Micquette, the kids and I moved into our new house a few weeks ago and I just set up the television today. I don't watch much TV. I prefer to live life, rather than watch it. You'll notice that rarely are the people on television shown watching it themselves. While searching through a few boxes in my office, I found several VHS tapes of old concerts and sermons. During the 1990's I had a Christian rock band and traveled throughout the mid-west and southern US. I have stacks of cassettes, VHS and DAT tapes with the music and message from church services and concerts.
This afternoon, I popped in a VHS tape labeled simply "Overflowing Cup". http://www.overflowingcup.org/ I am ordained through this wonderfully chaotic church in Beloit Wisconsin. The tape turned out to be a concert by my then band "The Apostolic Groove". I could not remember the event at first. We played a heavy schedule of gigs in the few years leading up to this. The band name those days was "Number 8". In 1997 alone, we performed over 250 times. After about forty five minutes of music, most of which I fast forwarded over, I spend ten minutes talking. Talking to the me here in Tucson AZ. Talking to my future.
Prior to this particular show, I would have told the audience of their need to repent and be saved, given an invitation to come forward and prayed with people as the band played behind me. I did not realize at the time of this taping, but I had already given my last "Alter Call" a year earlier. Their was no invitation to this crowd, just a clear word to future me.
I was married for two decades to someone also in ministry. We had one child, a house in the rolling farm land of Southern Wisconsin, a small construction company to pay for it all and a dream lifestyle. I worked about nine months a year and had the time and money to enjoy the rest of my time. On many levels, it was a perfect life. And yet...

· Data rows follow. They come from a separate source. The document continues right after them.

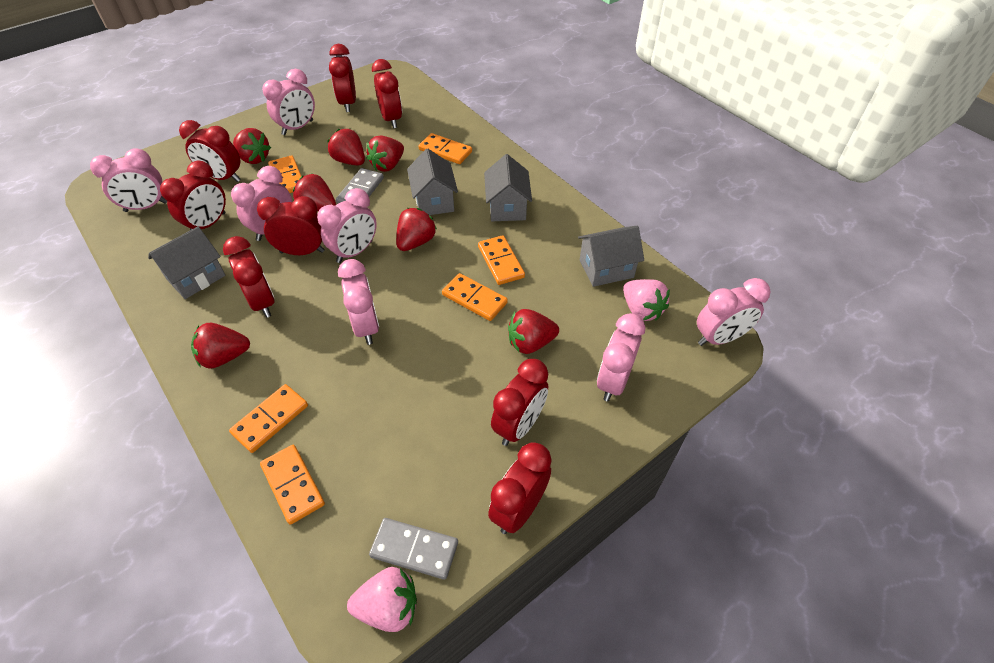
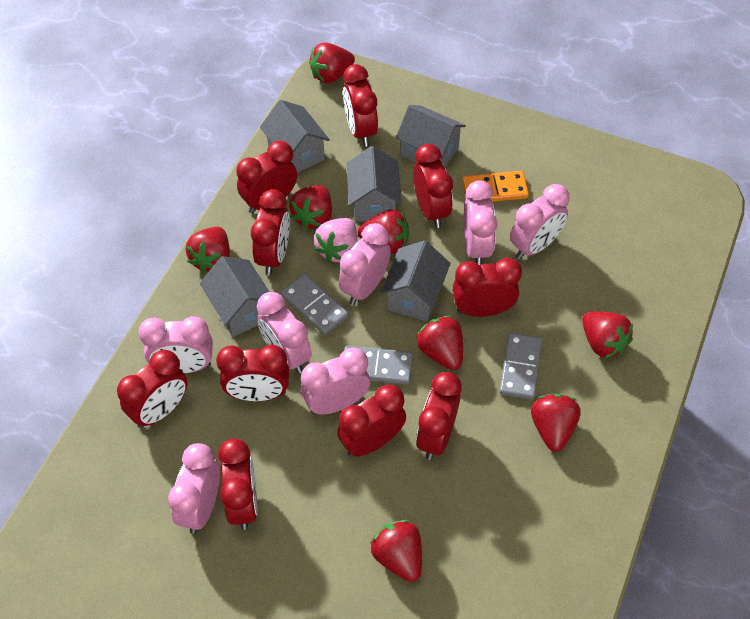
grey domino: 2 -> 3
grey house: 4 -> 5
orange domino: 6 -> 1
pink strawberry: 2 -> 1
red clock: 8 -> 10
red strawberry: 7 -> 8

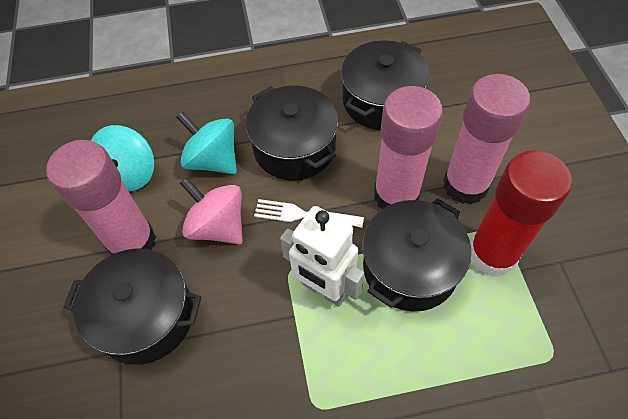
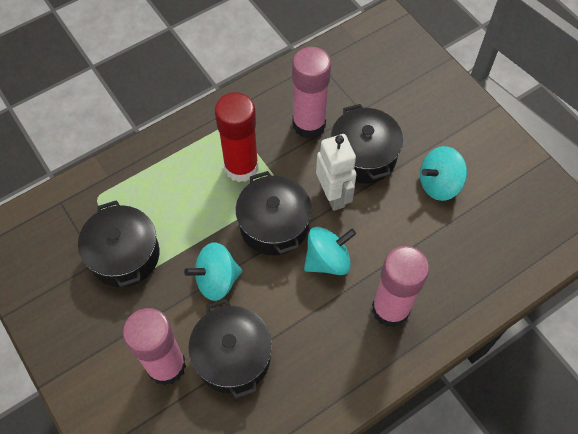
pink spinning top: 1 -> 0
turquoise spinning top: 2 -> 3
white fork: 1 -> 0

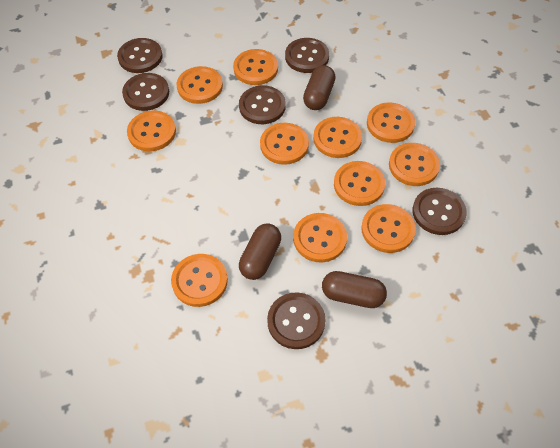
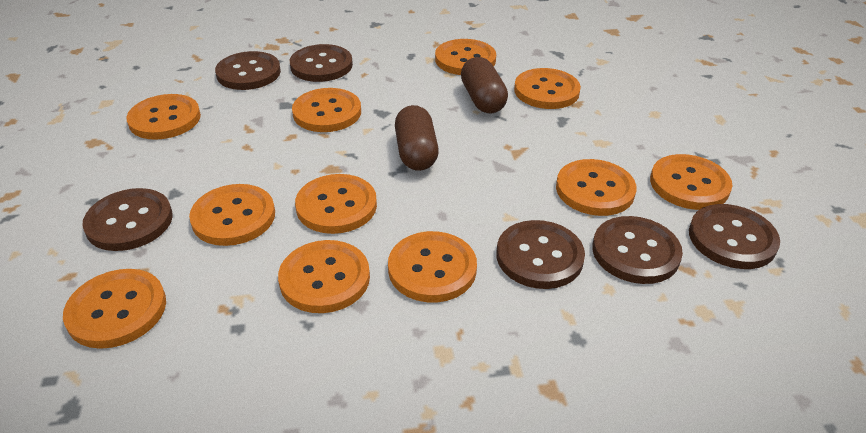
brown capsule: 3 -> 2

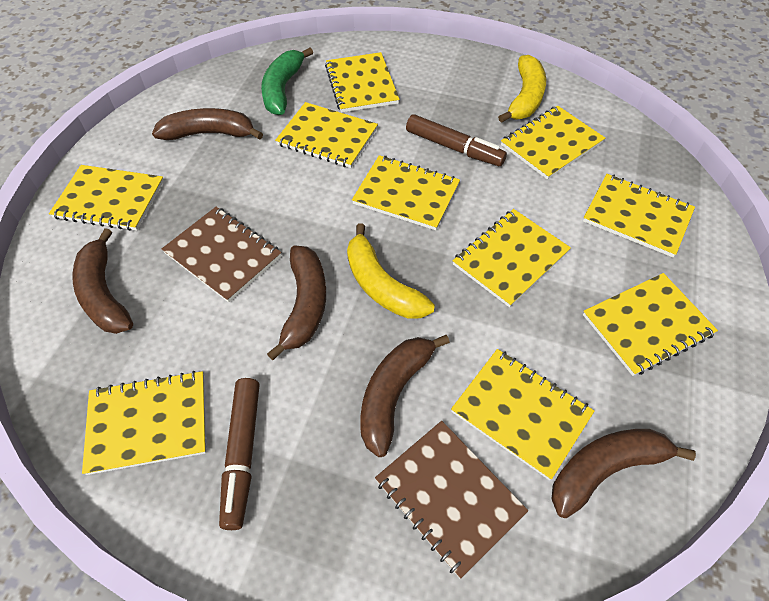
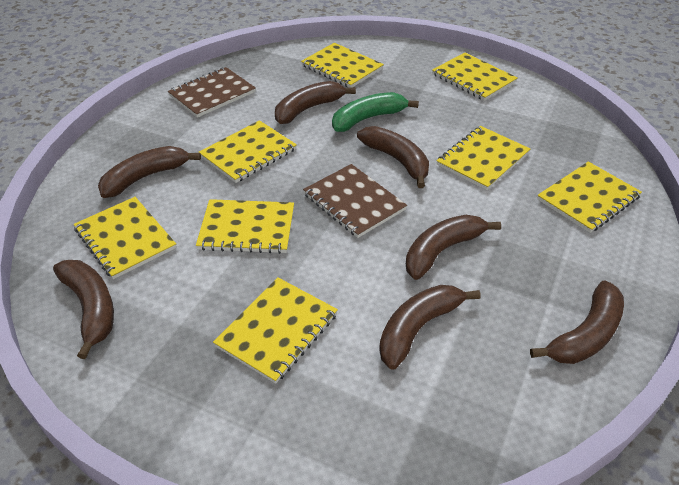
brown banana: 5 -> 7
brown marker: 2 -> 0
yellow banana: 2 -> 0
yellow notebook: 10 -> 8

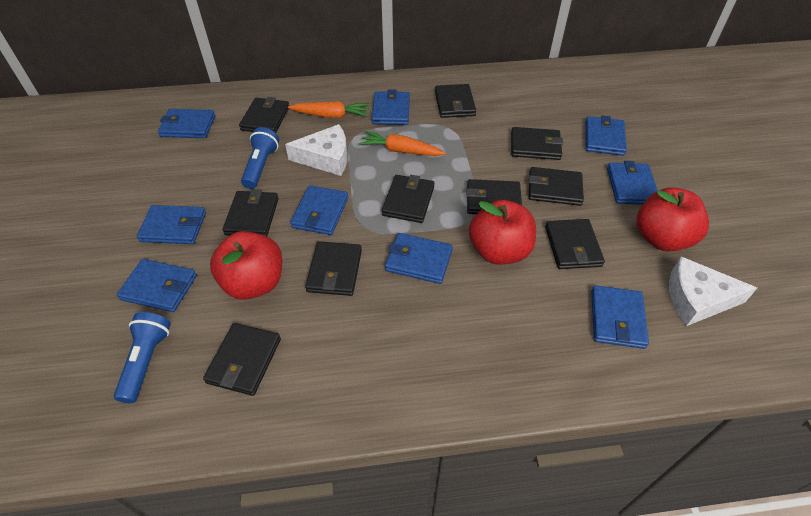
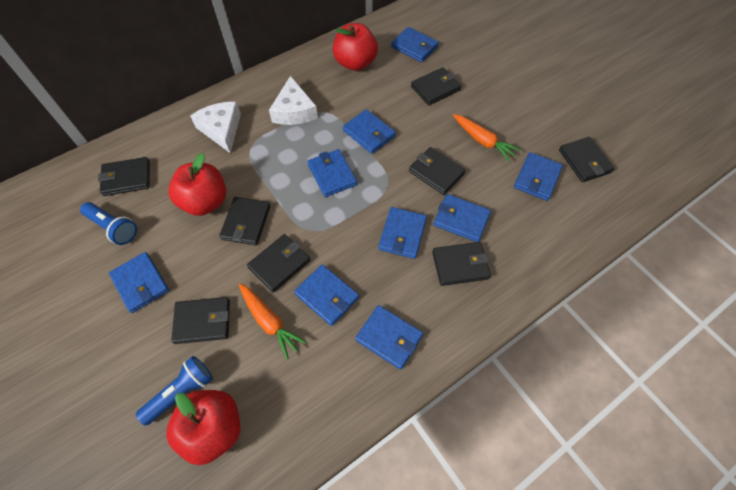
black wallet: 10 -> 8

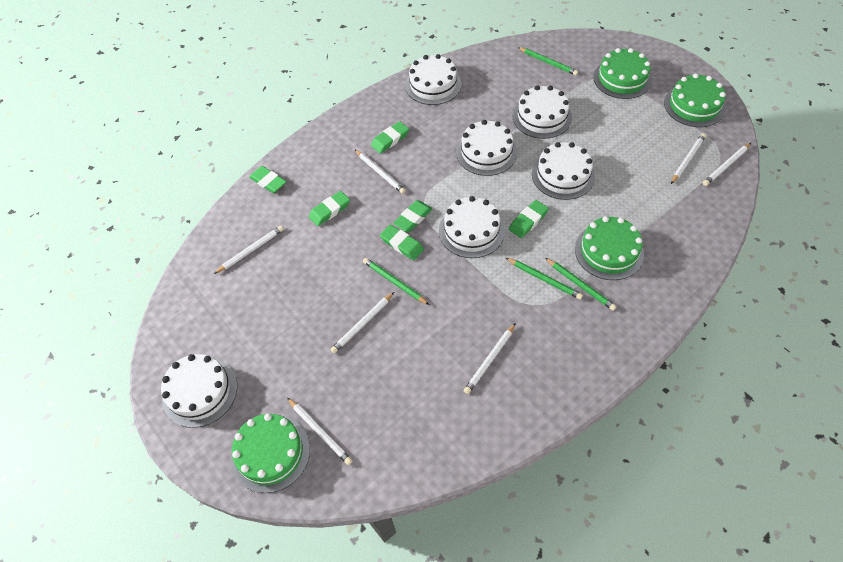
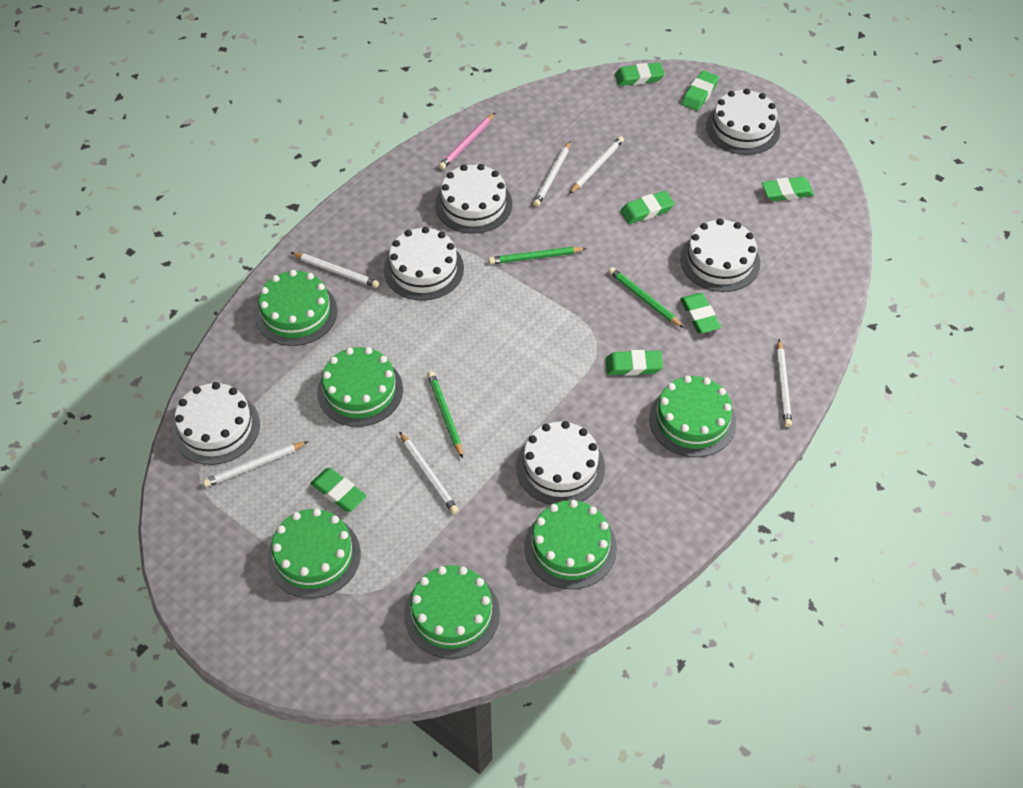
green cake: 4 -> 6
green eraser: 6 -> 7
green pencil: 4 -> 3
pink pencil: 0 -> 1
white pencil: 7 -> 6

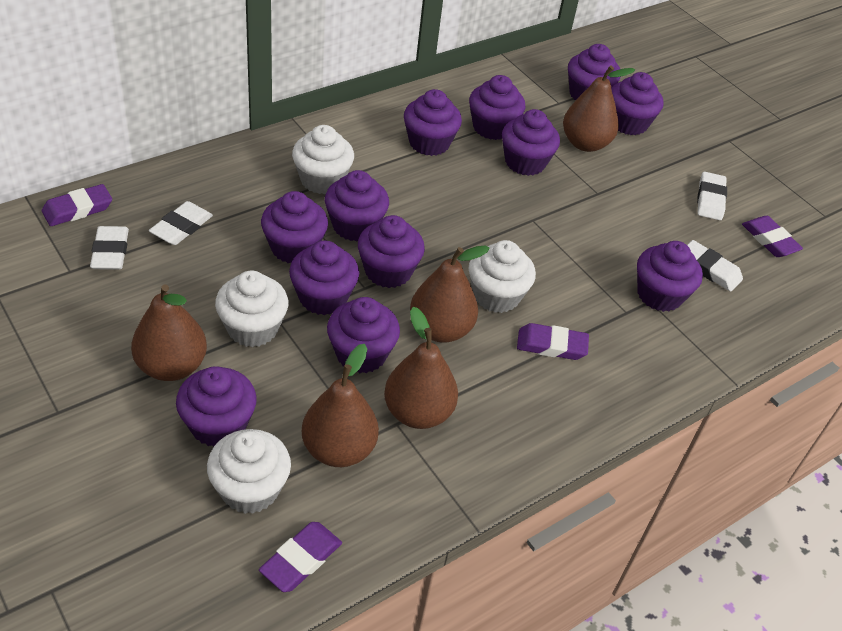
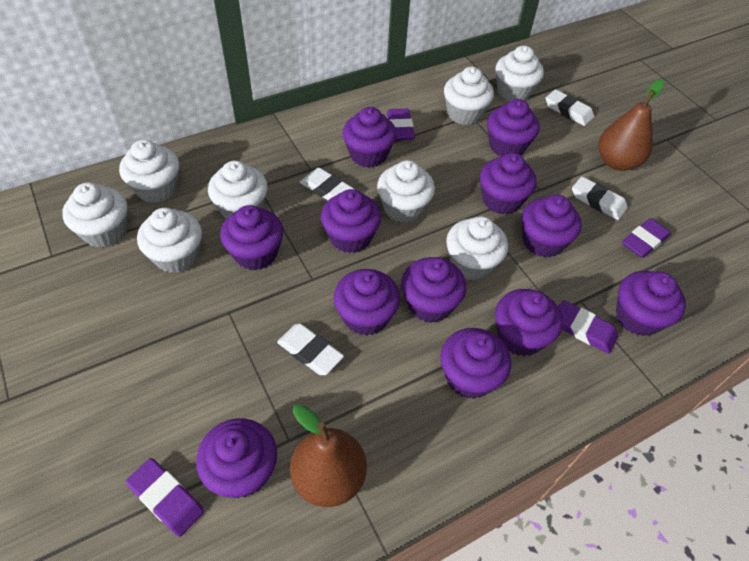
brown pear: 5 -> 2
white cupcake: 4 -> 8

...and yet, I hated working in the construction field. My marriage was an unholy mess and my ideas about God had already changed in ways that would take me a few years to sort out. I was about to have my world ripped apart. What follows are random lines from me that night.
"One time we were baptizing in that tank right over there. The tank is on wheels and was over here at the time. So don't think we were tossing people from the stage to the tank. ALTHOUGH THAT WOULD RULE!! Like dwarf tossing for Jesus. I'm sure I just offended someone. Oh well. Dave had accidentally over filled the tank. A rather large young man was being dunked and, when he went under, the water went everywhere like the parting of the Red Sea. It was SO COOL!!!"
"If you plan on my dunking you, remember, I never charge for ministry. The dunk is free, but if you want me to let you back up you should probably have a $20 in your hand. We always ask the person being baptized if they have anything to say before they go under. This one guy took the mic from me and talked for almost half an hour. He was standing in COLD water. It hurt to watch. I had shrinkage for him. A half an hour of that was painful and funny, all at the same time. Someone asked me why I didn't take the mic away from him. I had a television camera pointed at my face the whole time and it was his moment to shine. I just smiled."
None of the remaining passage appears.